Il Debruynometro segna livelli massimi, almeno in termini di potenziale. A Castel di Sangro gli sguardi sono tutti puntati su di lui. L’analisi è approfondita: De Bruyne sorride, palleggia e mostra uno sguardo intenso. Kevin è presente. L’allenatore Allegri nutre grande stima per lui, come per chiunque abbia qualità calcistiche. Per questo motivo, ha dato mandato a De Laurentiis di assicurarsi un attaccante di spessore, altrimenti le ambizioni rischiano di rimanere solo a parole.
De Bruyne non ha avuto contatti con nessuno e non ha intrapreso discussioni. È rientrato con un sorriso. Sembra aver apprezzato la prestazione del Napoli contro i giovani dell’Osasuna.
La Gazzetta dello Sport, attraverso le parole di Vincenzo D’Angelo, riporta che il giocatore è pronto a mettersi a disposizione di Allegri.
L’allenatore Max sta studiando un Napoli che possa valorizzare al meglio Kevin.
La Gazzetta scrive:
Ha presentato per la prima volta il 4-2-3-1 che sembrava studiato apposta per liberare la fantasia di De Bruyne. Per sgravarlo dal lavoro extra in fase di copertura e per tenerlo fresco e lucido nell’ultima trequarti campo, dove Kevin da sempre sa fare la differenza.

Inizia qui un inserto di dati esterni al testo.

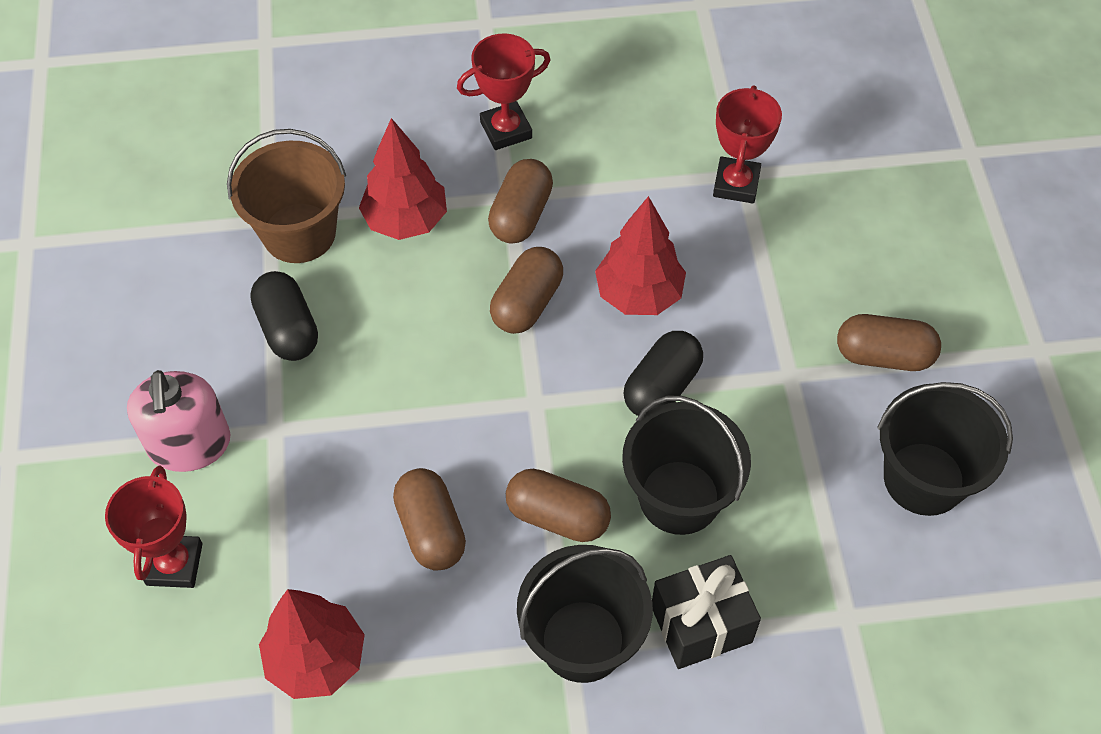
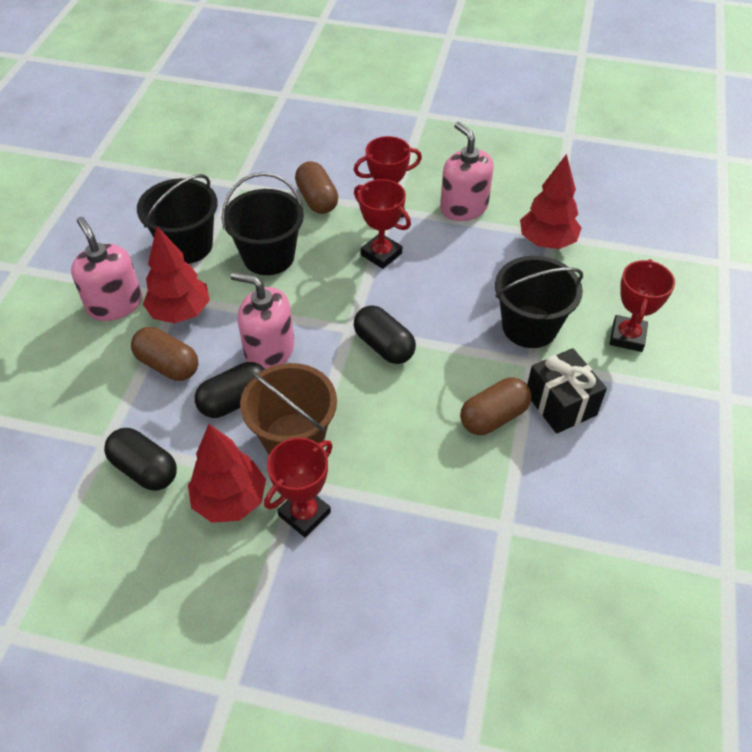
black capsule: 2 -> 3
brown capsule: 5 -> 3
pink soap dispenser: 1 -> 3
red trophy: 3 -> 4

The King è tornato per riprendersi Napoli. E per dimostrare che non è finito. Allegri punta a fare con De Bruyne ciò che gli è riuscito lo scorso anno con Modric: punto di riferimento tecnico ed emotivo della squadra, un leader pronto a prendersi la squadra sulle spalle e la responsabilità nei momenti più complessi, dentro e fuori dal campo. E Kevin ha voglia di divertirsi, di tornare a incantare.